- E-Learning Glossary (Brandon Hall Research)
- E-Learning Essentials | E-Learning Glossary (World Wide Learn)
- E-Learning Mega Glossary (e-Learning Guru)
- Learning Circuits Glossary (Learning Circuits)
- Distance Learning Glossary (eLearners.com)
eLearning / E-Learning - learning that is accomplished over the Internet, a computer network, via CD-ROM, interactive TV, or satellite broadcast.

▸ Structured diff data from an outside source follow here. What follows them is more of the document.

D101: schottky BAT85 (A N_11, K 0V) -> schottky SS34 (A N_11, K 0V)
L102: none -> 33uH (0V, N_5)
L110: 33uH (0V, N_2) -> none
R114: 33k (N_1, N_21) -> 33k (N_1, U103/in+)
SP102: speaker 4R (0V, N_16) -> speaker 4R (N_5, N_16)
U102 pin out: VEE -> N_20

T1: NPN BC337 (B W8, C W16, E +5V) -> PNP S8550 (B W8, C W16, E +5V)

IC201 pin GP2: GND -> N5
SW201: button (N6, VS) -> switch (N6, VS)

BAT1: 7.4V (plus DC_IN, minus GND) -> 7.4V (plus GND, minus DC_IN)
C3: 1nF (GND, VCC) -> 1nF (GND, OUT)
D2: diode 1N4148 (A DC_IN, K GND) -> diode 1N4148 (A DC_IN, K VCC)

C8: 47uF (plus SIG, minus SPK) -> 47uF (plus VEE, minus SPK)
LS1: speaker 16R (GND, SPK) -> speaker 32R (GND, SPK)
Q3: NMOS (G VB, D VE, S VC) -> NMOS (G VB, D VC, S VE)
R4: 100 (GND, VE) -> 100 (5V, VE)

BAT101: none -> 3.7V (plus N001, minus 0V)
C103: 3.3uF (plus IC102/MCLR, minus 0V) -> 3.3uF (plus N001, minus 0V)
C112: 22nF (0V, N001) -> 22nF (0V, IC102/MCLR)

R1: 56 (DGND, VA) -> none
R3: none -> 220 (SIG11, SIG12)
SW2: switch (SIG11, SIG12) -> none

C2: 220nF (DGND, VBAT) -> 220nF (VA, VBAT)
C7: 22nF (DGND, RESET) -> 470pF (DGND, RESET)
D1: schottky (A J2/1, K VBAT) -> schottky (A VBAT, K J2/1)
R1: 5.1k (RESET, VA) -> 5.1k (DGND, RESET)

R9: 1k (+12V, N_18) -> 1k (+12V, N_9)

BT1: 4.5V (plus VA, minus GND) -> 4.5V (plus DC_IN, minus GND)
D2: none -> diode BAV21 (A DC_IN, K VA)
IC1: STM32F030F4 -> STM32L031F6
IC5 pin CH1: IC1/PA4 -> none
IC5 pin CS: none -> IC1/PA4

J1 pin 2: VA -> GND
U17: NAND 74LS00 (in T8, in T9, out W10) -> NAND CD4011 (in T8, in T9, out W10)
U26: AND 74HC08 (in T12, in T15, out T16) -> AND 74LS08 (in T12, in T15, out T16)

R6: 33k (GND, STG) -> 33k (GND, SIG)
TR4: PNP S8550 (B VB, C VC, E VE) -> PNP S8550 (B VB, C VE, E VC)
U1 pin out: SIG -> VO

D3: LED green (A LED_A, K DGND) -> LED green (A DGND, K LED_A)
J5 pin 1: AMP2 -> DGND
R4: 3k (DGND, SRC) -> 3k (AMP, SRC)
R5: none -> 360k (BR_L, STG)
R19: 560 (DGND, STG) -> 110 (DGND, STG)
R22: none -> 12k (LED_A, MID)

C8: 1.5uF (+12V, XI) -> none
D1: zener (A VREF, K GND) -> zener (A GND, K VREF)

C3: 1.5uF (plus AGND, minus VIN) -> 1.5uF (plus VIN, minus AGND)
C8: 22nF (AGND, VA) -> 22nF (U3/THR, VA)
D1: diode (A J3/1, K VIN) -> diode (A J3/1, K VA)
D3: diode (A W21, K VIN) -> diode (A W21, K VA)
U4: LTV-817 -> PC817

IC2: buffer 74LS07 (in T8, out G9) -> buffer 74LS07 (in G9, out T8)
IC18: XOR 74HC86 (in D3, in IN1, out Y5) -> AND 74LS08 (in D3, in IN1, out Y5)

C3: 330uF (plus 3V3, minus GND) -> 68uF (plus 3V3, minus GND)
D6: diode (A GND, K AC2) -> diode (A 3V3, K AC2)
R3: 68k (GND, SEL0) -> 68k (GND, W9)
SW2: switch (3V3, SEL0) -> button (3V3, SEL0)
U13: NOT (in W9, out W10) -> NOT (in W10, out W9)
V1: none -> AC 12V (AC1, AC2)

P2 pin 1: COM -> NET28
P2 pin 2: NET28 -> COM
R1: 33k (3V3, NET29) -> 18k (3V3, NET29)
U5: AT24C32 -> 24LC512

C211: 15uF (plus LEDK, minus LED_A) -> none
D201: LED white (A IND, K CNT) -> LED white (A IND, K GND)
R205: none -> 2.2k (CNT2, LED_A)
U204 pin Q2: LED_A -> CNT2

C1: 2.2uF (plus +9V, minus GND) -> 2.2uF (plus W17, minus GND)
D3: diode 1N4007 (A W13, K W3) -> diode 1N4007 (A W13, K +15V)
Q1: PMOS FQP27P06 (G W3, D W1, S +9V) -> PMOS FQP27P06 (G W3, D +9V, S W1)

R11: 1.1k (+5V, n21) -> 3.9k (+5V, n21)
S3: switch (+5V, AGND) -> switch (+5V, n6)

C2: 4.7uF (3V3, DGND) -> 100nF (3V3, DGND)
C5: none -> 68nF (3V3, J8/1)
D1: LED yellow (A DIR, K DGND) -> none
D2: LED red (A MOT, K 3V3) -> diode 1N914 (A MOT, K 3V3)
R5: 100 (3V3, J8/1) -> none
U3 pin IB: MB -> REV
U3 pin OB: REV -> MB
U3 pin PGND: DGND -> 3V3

eLearning / E-Learning - Broad definition of the field of using technology to deliver learning and training programs. Typically used to describe media such as CD-ROM, Internet, Intranet, wireless and mobile learning. Some include Knowledge Management as a form of e-learning. Took awhile for the right term to come about, circa 1995 it was all called "Internet based Training", then "Web-based Training" (to clarify that delivery could be on the Inter- or Intra-net), then "Online Learning" and finally e-learning, adopting the in vogue use of "e-" during the dot com boom. The "e-" breakthrough enabled the industry to reaise hundreds of millions from venture capitalists who would invest in any industry that started with this magic letter.
eLearning / E-learning (electronic learning): Term covering a wide set of applications and processes, such as Web-based learning, computer-based learning, virtual classrooms, and digital collaboration. It includes the delivery of content via Internet, intranet/extranet (LAN/WAN), audio- and videotape, satellite broadcast, interactive TV, CD-ROM, and more.
eLearning / e-Learning - Any learning that utilizes a network (LAN, WAN or Internet) for delivery, interaction, or facilitation. This would include distributed learning , distance learning (other than pure correspondence ), CBT delivered over a network, and WBT . Can be synchronous , asynchronous , instructor-led or computer-based or a combination.
Hmmm ... this wasn't very satisfying since they mostly focus us on traditional forms of training, interaction or facilitation delivered in an electronic form. In my discussion, we were talking about tools that support understanding what actions are needed, coming up with action plans, tracking those plans, working with others on them, follow-up. This only makes sense in an eLearning world. But, it's not really content delivery. To me, this is certainly part of eLearning.
However, I'm not sure what the dividing line becomes? How do you separate knowledge management from eLearning? What about using search to find information? That can be part of learning. Is that eLearning?